Apart from Pietersen's current lack of form, Bangladesh should also be buoyed by the fact that he hasn't enjoyed much success in the subcontinent, even when he was in form. In four previous tours - two to India, and one each to Pakistan and Sri Lanka - Pietersen has scored 692 runs in 11 Tests, at a modest average of 34.60, which is well below his career average. He has managed only four 50-plus scores, and fallen for less than 10 eight times. In fact, playing in the subcontinent has consistently brought out the worst in Pietersen. (He averages less in South Africa, but he has only played one series there.)

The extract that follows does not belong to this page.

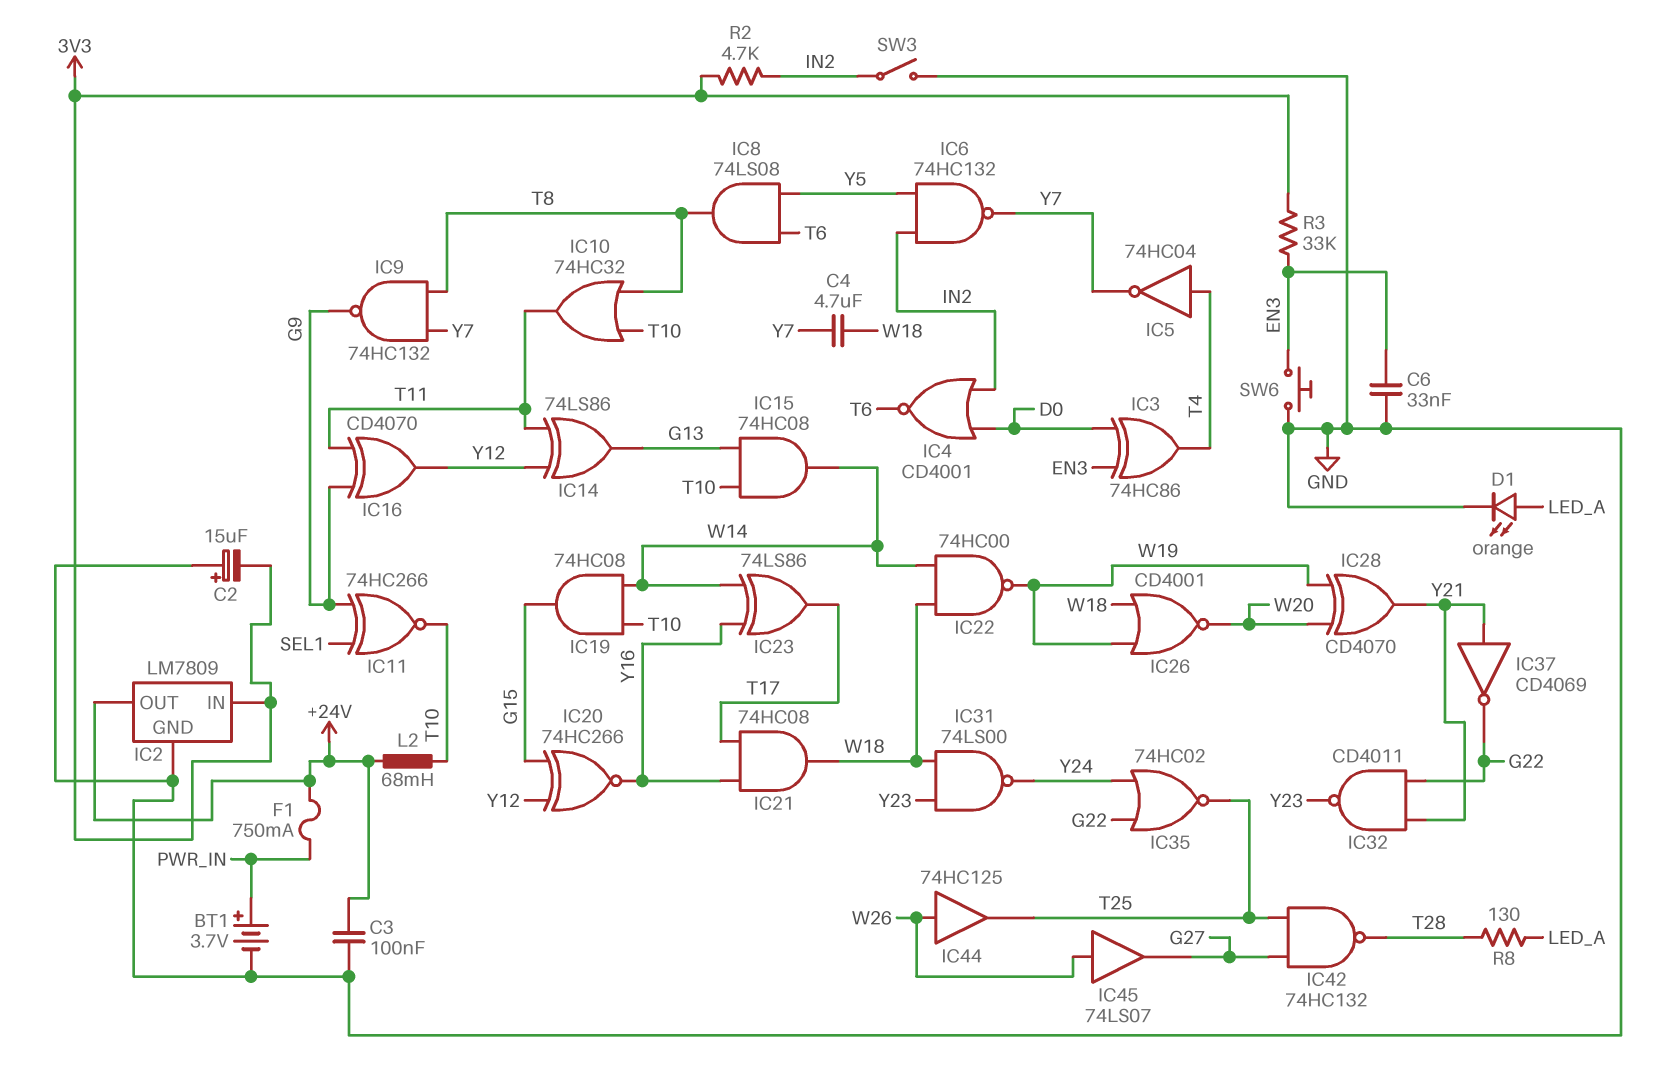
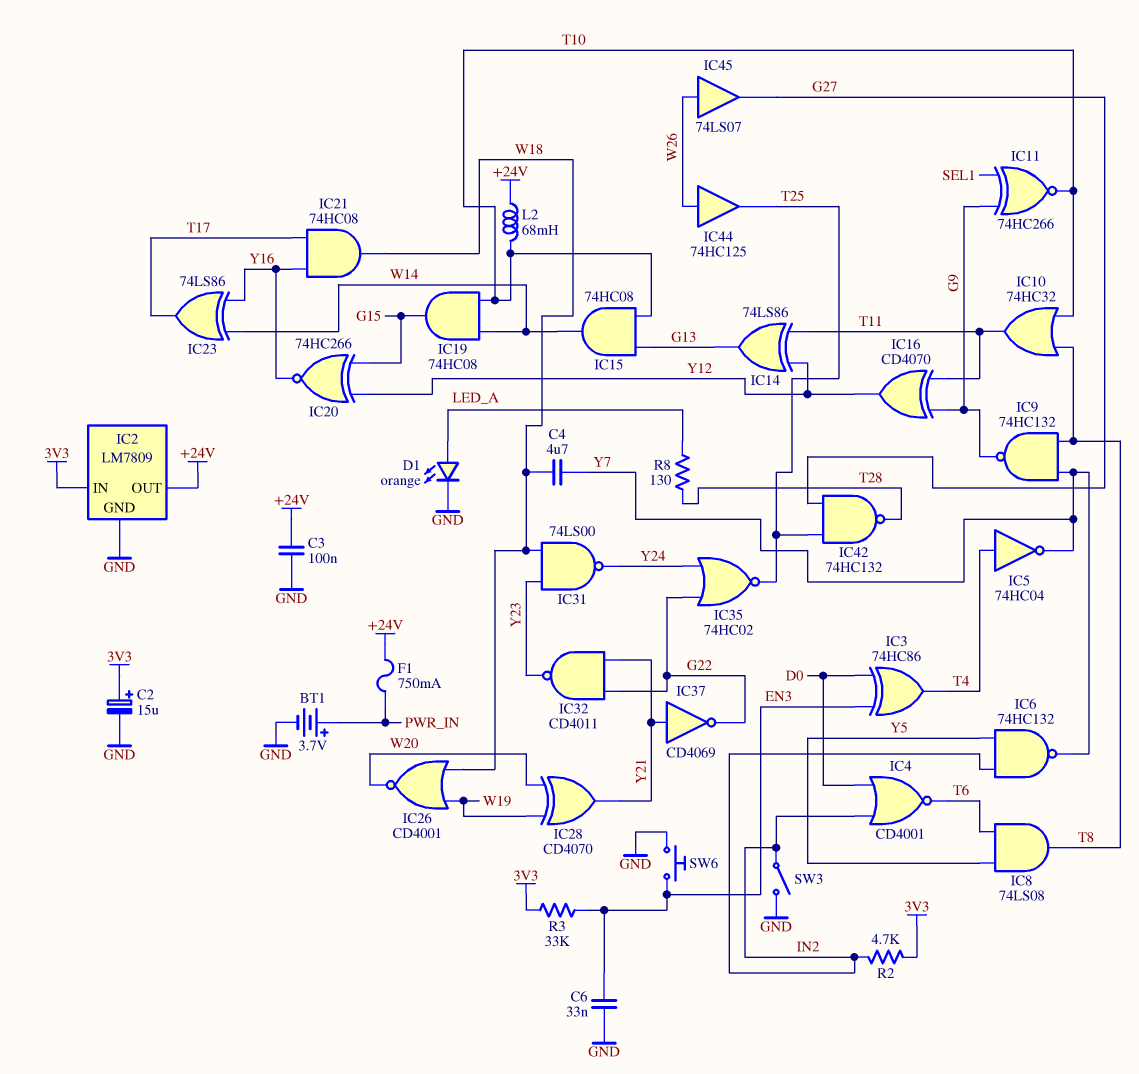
C2: 15uF (plus GND, minus 3V3) -> 15uF (plus 3V3, minus GND)
IC22: NAND 74HC00 (in W14, in W18, out W19) -> none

|in South Africa||4||177||25.28||0/ 1|
|in the subcontinent||11||692||34.60||2/ 2|
|in Aus/ NZ||8||749||49.93||2/ 3|
|in England||30||2800||54.90||11/ 7|
|in West Indies||5||406||58.00||1/ 3|
Pietersen's relatively poor display in the subcontinent is also responsible, to a large extent, for pushing his overall away average down to 41.30, which is well below his home average of almost 55. Among England batsmen who've played at least 25 overseas Tests, 15 have a higher average, including Paul Collingwood (47.79) and Andrew Strauss (45.67). In 28 away Tests, Pietersen has scored only five centuries, which compares rather poorly with his 11 hundreds in 30 home Tests.
Among the England batsmen in the current squad, Pietersen and Ian Bell have played the most Tests in the subcontinent, but they also have their worst averages there. Bell had a superb time in Pakistan in 2005, scoring one hundred and two fifties, but he struggled on both tours to India. (Click here for his innings-by-innings list.)
In fact, the best among the lot in the subcontinent is Collingwood, on whom much will depend in Bangladesh too. In 10 Tests he averages more than 47, with five 50-plus scores. Strauss, who is missing from this squad, averages 41 in the subcontinent, but he made a habit of converting his starts, scoring a century every time he topped 50.
|Paul Collingwood||10||754||47.12||2/ 3|
|Alastair Cook||7||582||44.76||2/ 5|
|Matt Prior||5||253||42.16||0/ 3|
|Andrew Strauss||7||533||41.00||3/ 0|
|Ian Bell||11||754||35.90||1/ 6|
|Kevin Pietersen||11||692||34.60||2/ 2|
Bangladesh will also be a challenge for Pietersen, thanks to his recent problems against left-arm spin. That option has always been a good one against Pietersen, but over the last couple of years it has become even more pronounced thanks to the number of times he has fallen to them.
Since the beginning of 2008, Pietersen has a much better average against pace than spin in all forms of the game, but even among spinners, the left-armers have had far more success against him than the right-arm spinners. During this period Pietersen has fallen 22 times to left-arm spinners, averaging 27.27 against them. Not surprisingly, Daniel Vettori and Sulieman Benn lead the list of bowlers who have dismissed him most often, with Vettori nailing him six times and Benn five.
Bangladesh have two capable left-arm spinners in their team, and they will like their chances against Pietersen in the Test series. Out of his 40 dismissals in Tests since 2008, 12 have come against left-arm spin, at an average of 34.58. Vettori leads the list here too, having dismissed him four times in Tests, while Paul Harris and Benn have got his number thrice.
An overall look at Pietersen against individual spinners confirms his dislike for the left-arm variety. Apart from Muttiah Muralitharan, the spinners who've had the most success against him are Vettori and Benn. Abdur Razzak and Shakib Al Hasan have already dismissed him three times in the ODIs; chances are, they'll add to that tally in the two Tests over the next couple of weeks. For England's sake, they'll hopefully dismiss Pietersen after he has scored his fair share of runs.